The point is that the action Facebook took showed a disregard for its own community of users that was breathtaking in its callousness. It was prepared to throw this community, who have spent painstaking care and effort on developing Facebook pages and groups of followers, under a bus to make its tantrum look just that little bit more spectacular. If the proposed legislation is passed, Bush Search and Rescue and Brain Injury Australia will never be eligible to enter into a commercial relationship with Facebook.
As others have pointed out, there were many pages that were suddenly blocked by Facebook that shared information that was time critical, for example, emergency and public health announcements, or information for domestic violence situations. Facebook suddenly yanked that from public view with no warning.
Consider, too, community pages that fill a niche for groups for whom information is not otherwise readily available like the Council to Homeless Persons or Women’s Legal Services Tasmania Inc. These pages may be run by volunteers or underfunded organizations, their content and follower-bases built up over time and with much effort. You can’t just transplant these groups to another platform overnight.

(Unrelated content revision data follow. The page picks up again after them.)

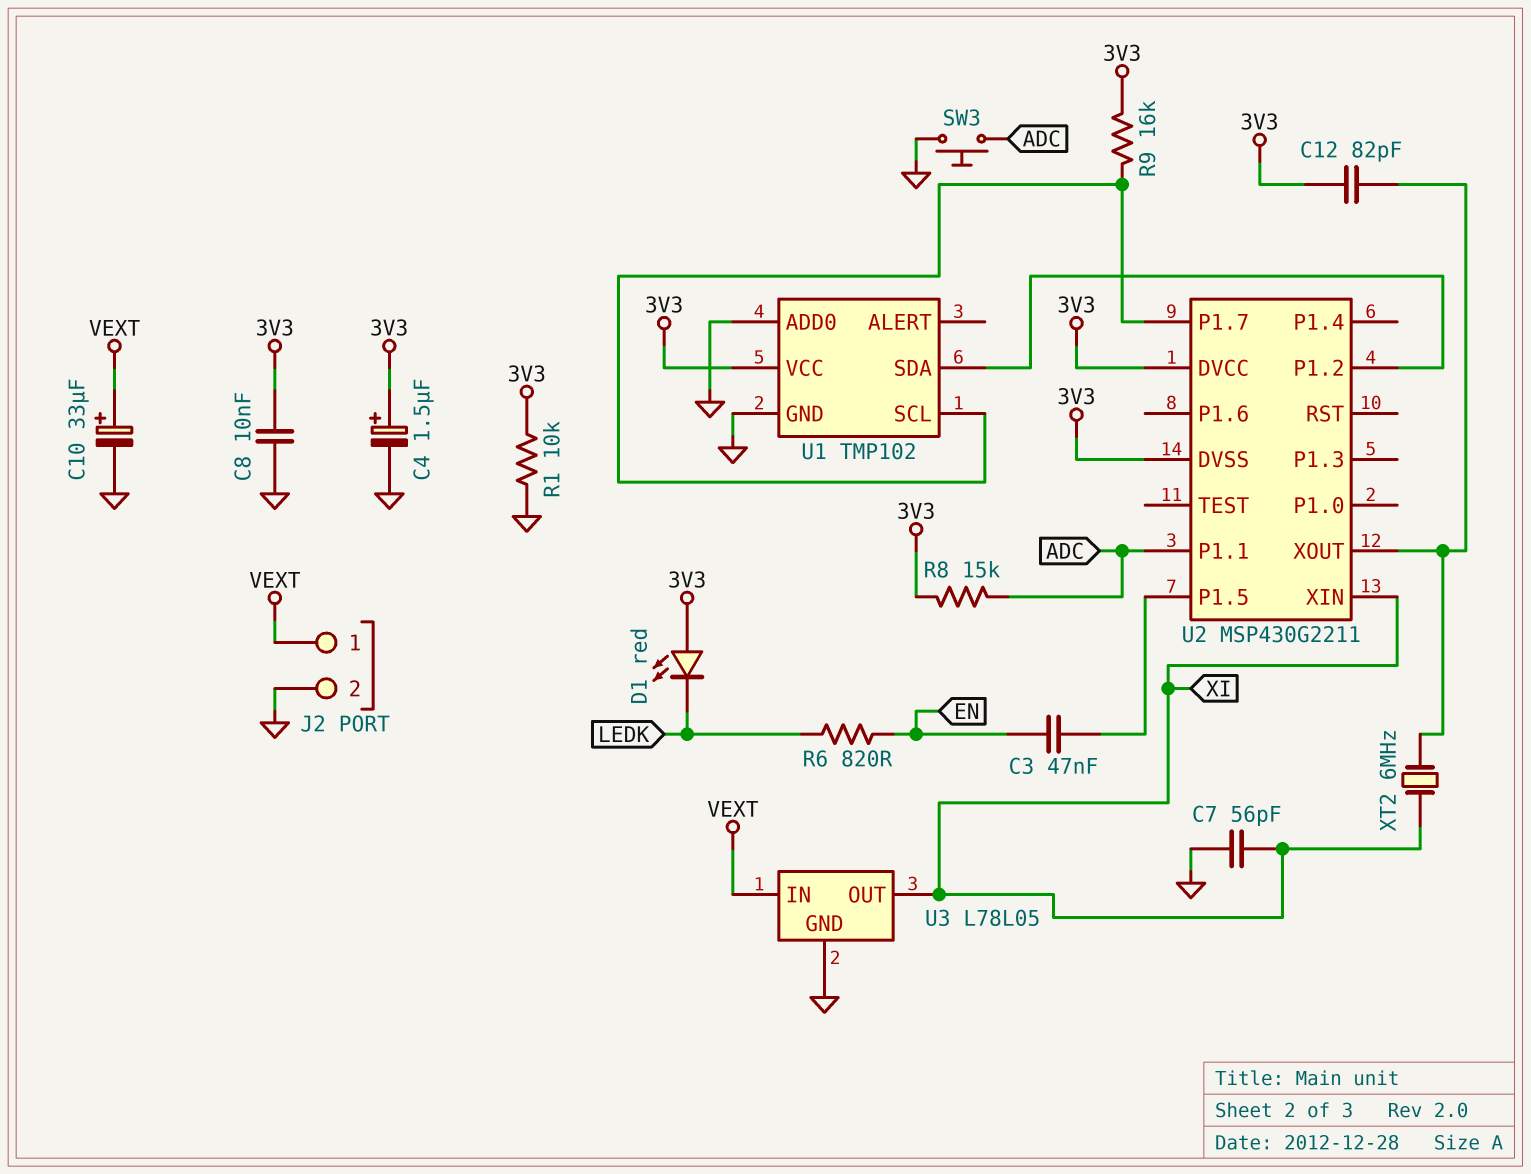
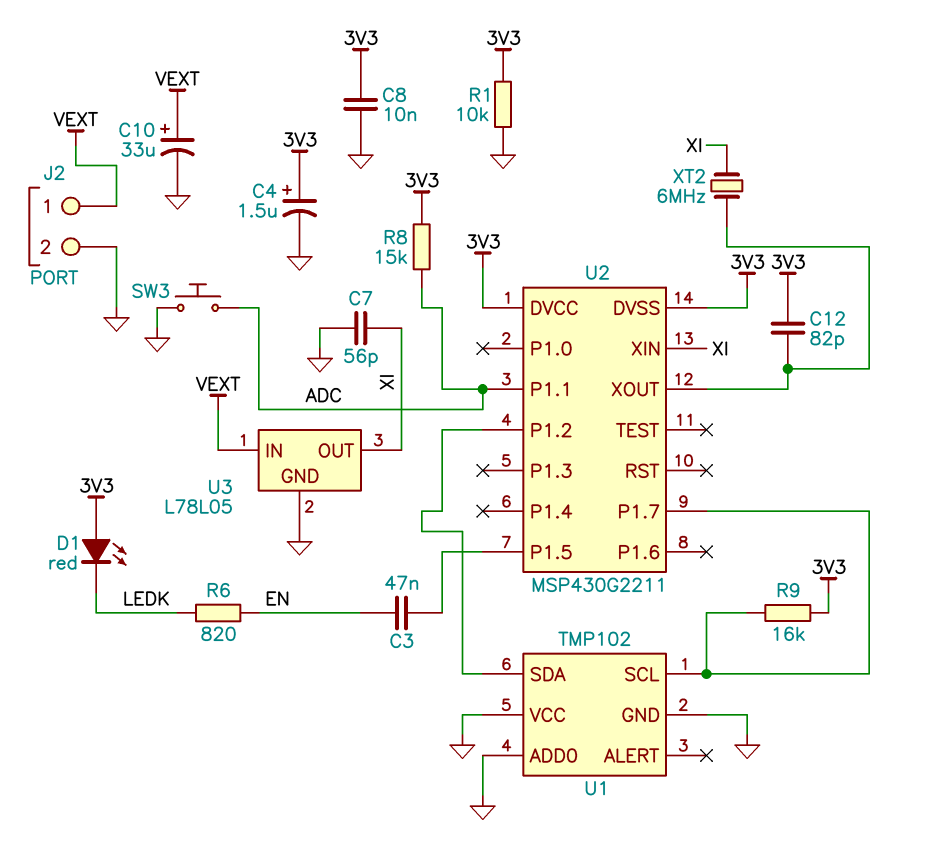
U1 pin VCC: 3V3 -> GND

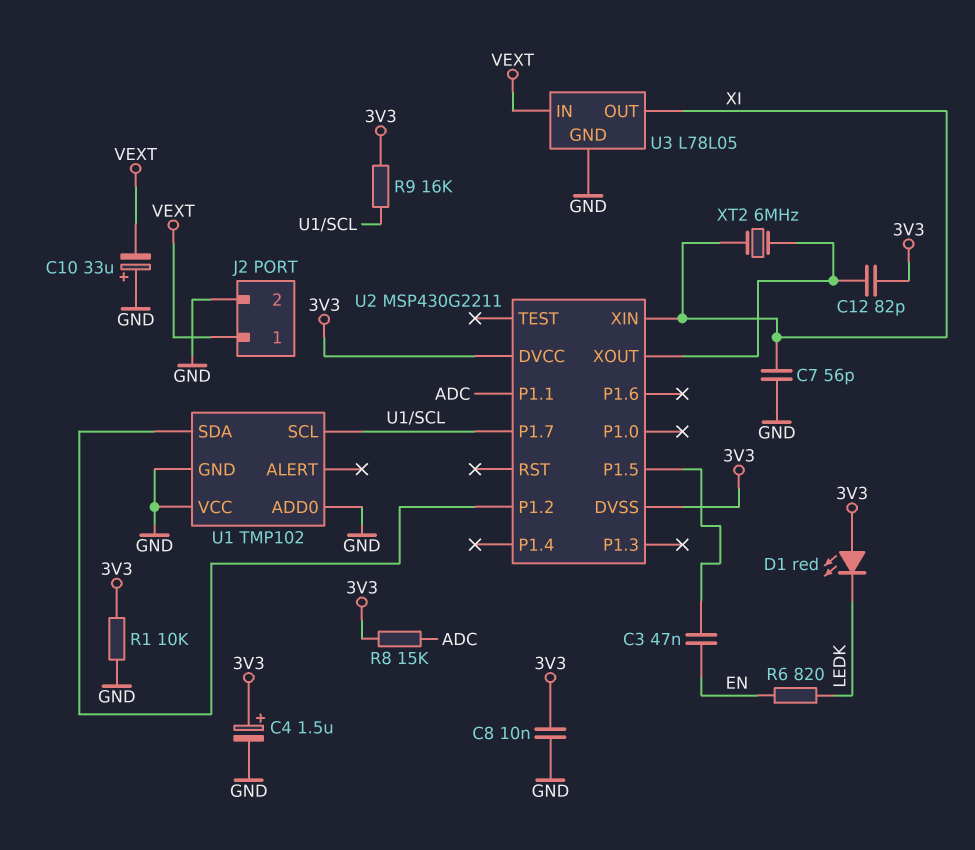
C10: 33uF (plus VEXT, minus GND) -> 33uF (plus GND, minus VEXT)
SW3: button (ADC, GND) -> none

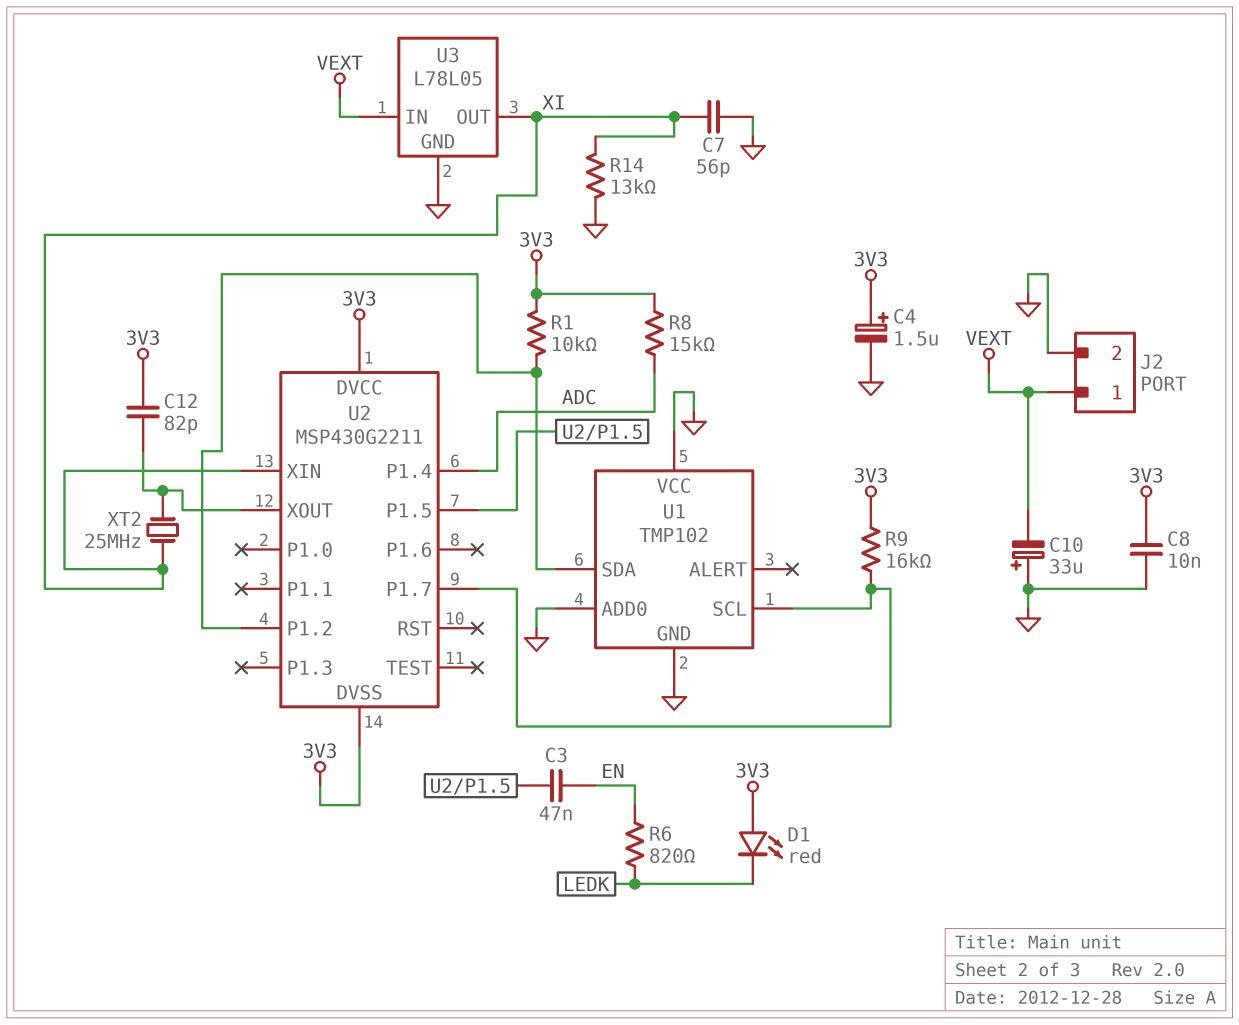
R1: 10k (3V3, GND) -> 10k (3V3, U1/SDA)
R14: none -> 13k (GND, XI)
U2 pin P1.1: ADC -> none
U2 pin P1.4: none -> ADC
XT2: 6MHz (U2/XOUT, XI) -> 25MHz (U2/XOUT, XI)

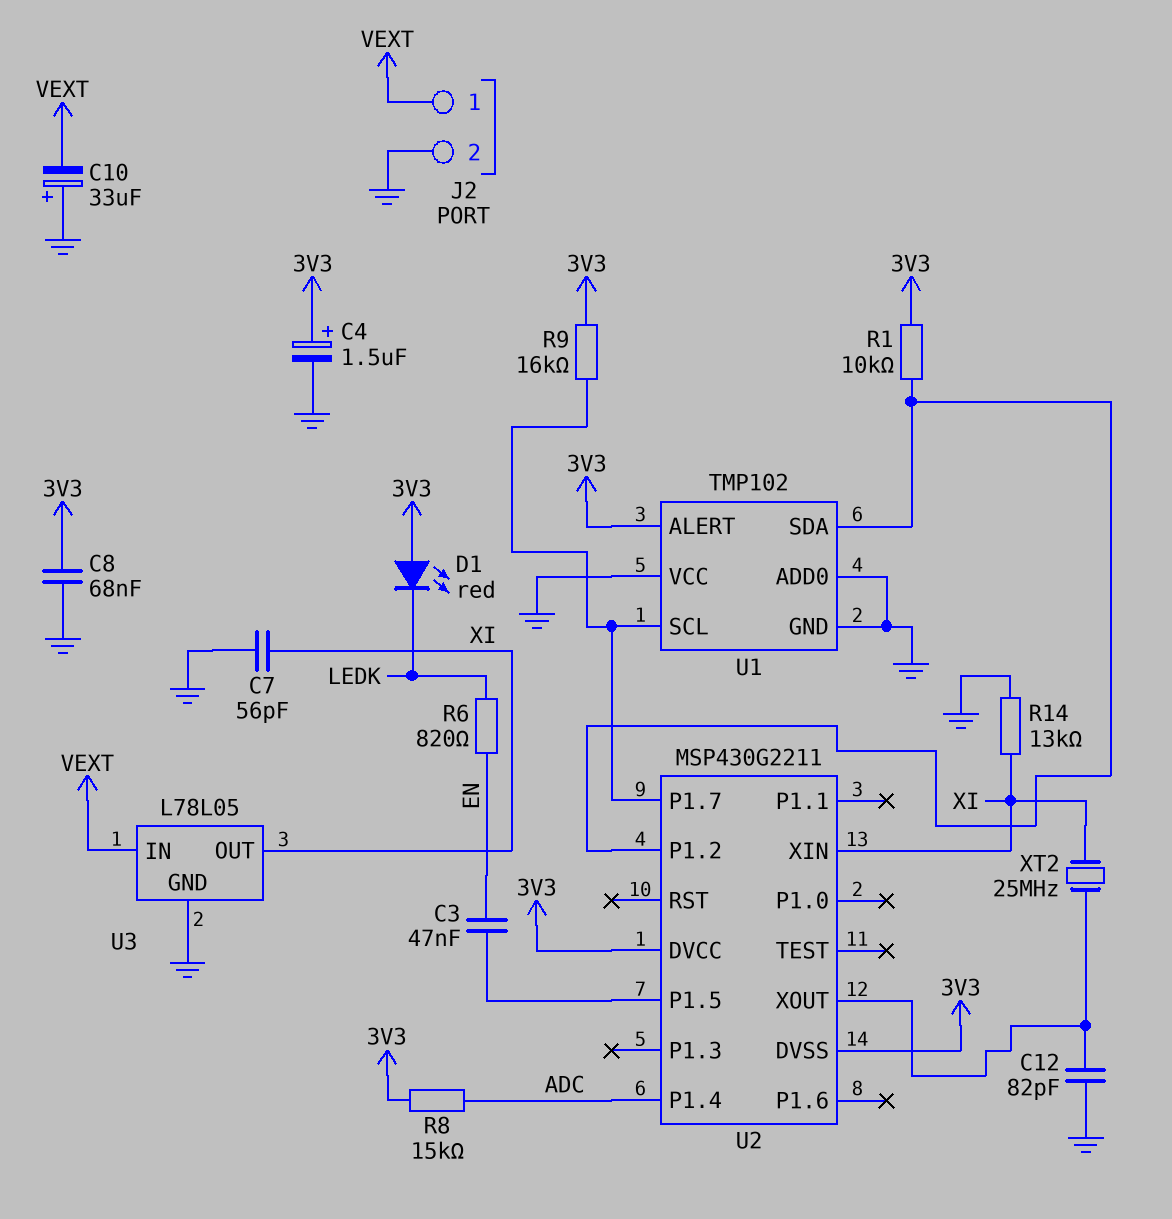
C8: 10nF (3V3, GND) -> 68nF (3V3, GND)
C12: 82pF (3V3, U2/XOUT) -> 82pF (GND, U2/XOUT)
U1 pin ALERT: none -> 3V3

And what about the small businesses who have, with Facebook’s own aggressive encouragement over the years, incorporated the platform into their branding, marketing, sales, and customer service operations. Strangely, some of these were also swept up in Facebook’s algorithmically driven attack of spleen.
In Australia, we have Facebook and its arbitrary acts of bastardry on one hand, and our Government and Murdoch’s determination to profit from our polity on the other. I considered writing that this is like eating a shit-sandwich, but I feel like us ordinary folk are actually the shit stuck in the sandwich. The corporations and our political leaders have created a mess, all in pursuit of money and power, and we are the ones who have to wade through it. It’s an awful state of affairs.
Whether it’s through the marketing strategies of the tech giants, or the desire for expediency and cheap efficiencies of our government, we are all being herded onto the internet and encouraged (sometimes compelled) to channel more of our everyday activity through it. Today was a reminder that, while they want us to live digitally, they – the tech giants and our political ‘leaders’ – are also hell-bent on making our connection to the internet a precarious one. I wonder how long this will be tenable, and when it isn’t will the powers-that-be give a stuff?
In her excellent article Facebook vs. the media code: whoever wins, we lose, Lizzie O’Shea asks: “What does it say about tech policy in this country that the human rights of users were almost entirely left out of the conversation?”
We’re not supposed to be living in a society where corporations can ride roughshod over the human rights of their customers. But with a government that is, itself, entangled in the interests of corporate mates and sponsors how can we prevent this?
I can’t dismiss this. No “LOL I’ll go on MySpace” for me. I am mad at everyone involved in this mess. And I’m going to maintain that rage. There is too much at stake.